How does this affect your productivity as a programmer?
If your organization sucks at communication, then the meetings and confluence pages will suck, of course.
From my experience, especially within the startup ecosystem, there’s a tendency to prioritize rapid development and iteration over extensive documentation and lengthy meetings. This approach is often rewarded in such environments because it aligns closely with the need to move quickly and adapt to market demands. In my view, a piece of well-written, efficient code that directly contributes to a feature or product often delivers more immediate value than the documentation that accompanies it. This perspective isn’t to say documentation isn’t necessary, but rather that its depth and scope should be carefully weighed against the urgency of delivering functional, value-adding features to the market.
Of course, this balance shifts as teams and projects scale. Larger teams and more complex projects require more structured communication and documentation to maintain coherence and alignment. The challenge, as I see it, is finding the right balance that allows us to remain agile and innovative without losing the thread of effective communication and documentation.
In essence, I believe in the importance of both coding and communication tasks. My aim is to spark a discussion on how we can better align our efforts to ensure that we’re not only creating value through our direct development work but also supporting that work with the necessary documentation and meetings in the most efficient way possible. How can we optimize our approach to these essential tasks to support our main goal of shipping value, especially in fast-paced environments?
There needs to be a certain amount of communication between the different "organs" of a company in order for it to run efficiently and effectively. With 2-3 people, it's easy: Just go up and talk to the person. Up to 10 people it's still pretty easy, although you now need some coordination to make sure you're not stomping over each other's stuff.
At 20-30 people, you can't get anything done without team leads/managers. And this management layer would then handle most of the day-to-day while pushing important information to the exec layer (likely 1-3 people).
Getting up to 50 people and now you need to expand the exec layer to cover finance, marketing, production, legal, mission, etc. You'll also have managers handling multiple teams, each with a team lead.
Up to 100 people and now you probably have two layers of middle management just to keep the information flow and coordination at human scale.

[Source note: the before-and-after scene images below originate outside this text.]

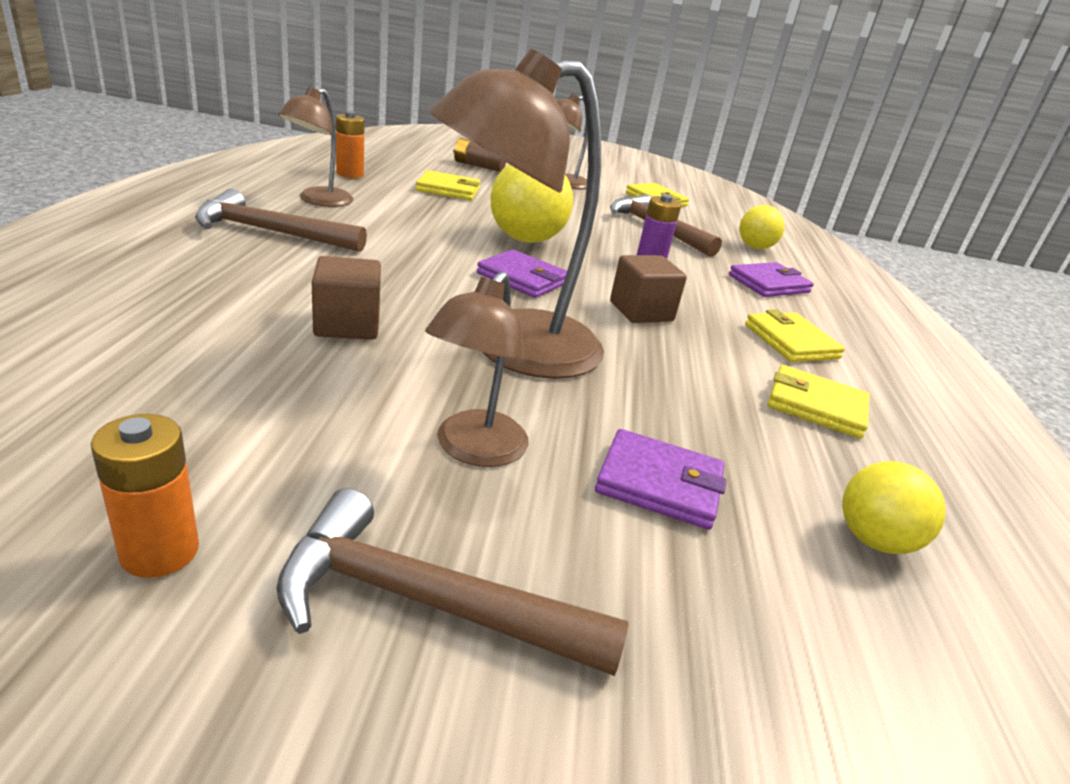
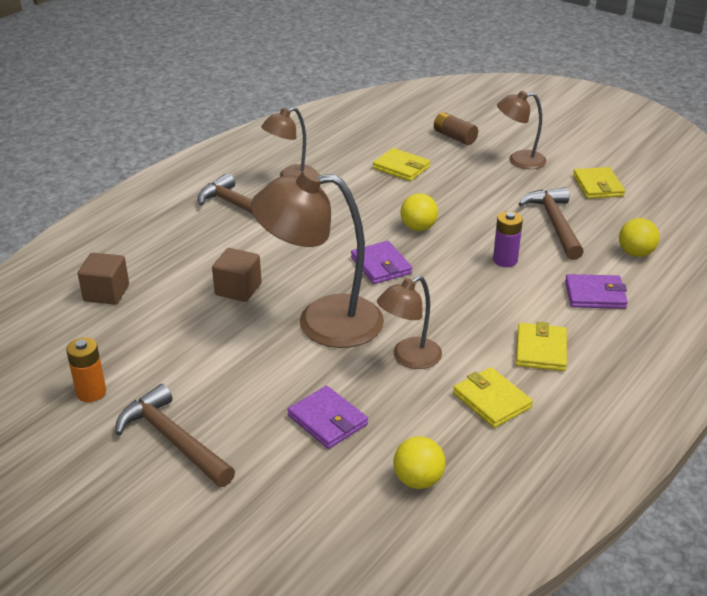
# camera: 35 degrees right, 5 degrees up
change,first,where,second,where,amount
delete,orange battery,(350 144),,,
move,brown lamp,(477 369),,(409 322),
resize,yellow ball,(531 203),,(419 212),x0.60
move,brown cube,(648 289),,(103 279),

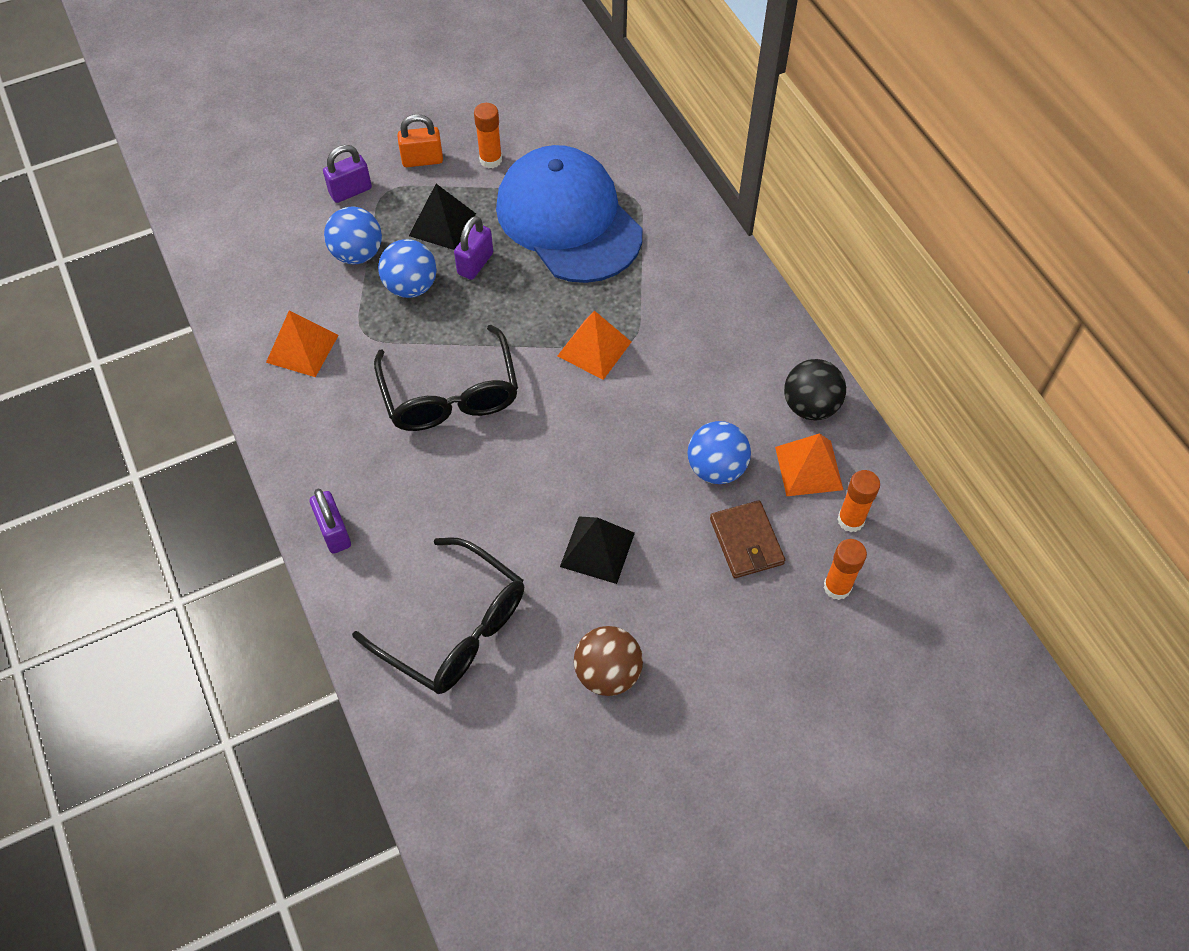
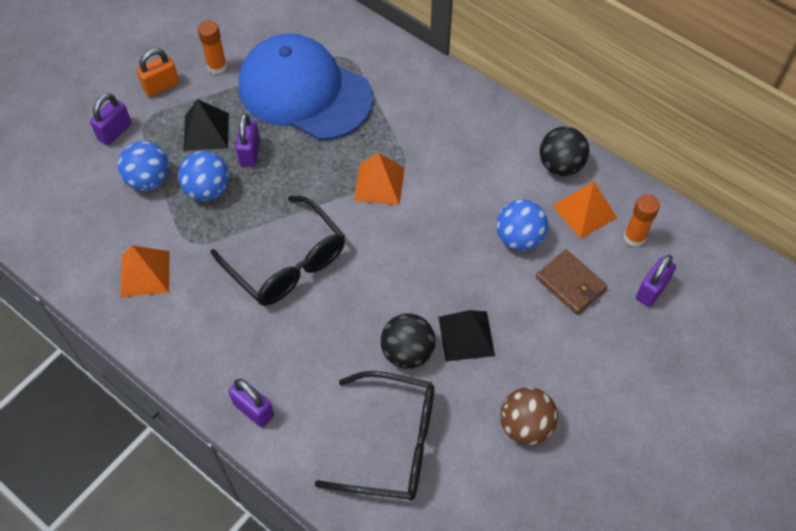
# camera: 25 degrees left, 0 degrees up
change,first,where,second,where,amount
replace,orange glue stick,(845 569),purple padlock,(656 281),
insert,,,black ball,(408 341),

It's a lot like the elevator conundrum ( https://elevation.fandom.com/wiki/Elevator_conundrum ): The taller you build a building, the more space is needed by elevator shafts in order to get people efficiently between floors. There are tricks that allow you to use the elevators more efficiently, but eventually you hit a maximum. People don't like the elevator shafts taking up valuable space, but you also can't have an efficient building without them.
And the bigger your organization becomes, the more of these management and policy "elevator shafts" you need. And then your organization just starts to slow down. Innovation stagnates because it takes so damn long for an idea to make its way through the organization, get all the sign-offs, get funding etc. It's why Google can't innovate anymore, despite their attempts to bake innovation into their DNA. A quick visit to https://gcemetery.co/ is enough to show what that "innovation" policy accomplished, and demonstrates that this isn't a culture problem, but rather a human scaling problem.
And it's even worse with human scaling, because unlike elevator shafts, humans aren't cogs built to specifications. We also have to handle the chaos of different personalities and traits and skill levels in various things that contribute or detract from harmony IN THAT PARTICULAR ORGANIZATION (that's right: one org's success story can't just be transplanted to another).
So yeah, you're not just dealing with production and documentation and meetings; you're dealing with the whole package. And your solutions will have to take that whole package into account. And you'll have to keep revisiting it as your organization grows.
Taking a narrow view of what you can or should be doing — “that’s not my job” syndrome — is a sure way to get stuck in the lower rungs and feel like you don’t make a difference.
The programmers who mainly think their “productivity” depends on removing “trivial” things so they can focus on themselves and “DX” are hunting for jobs right now. Employers are getting wise to that nonsense. Productivity is not the goal, adding business value is.
Shipping and refactoring code doesn’t necessarily add value. What business objective is it solving? What are what are the requirements? Where are the design/research artifacts? All of these “trivial” tasks are what help enable you produce something valuable.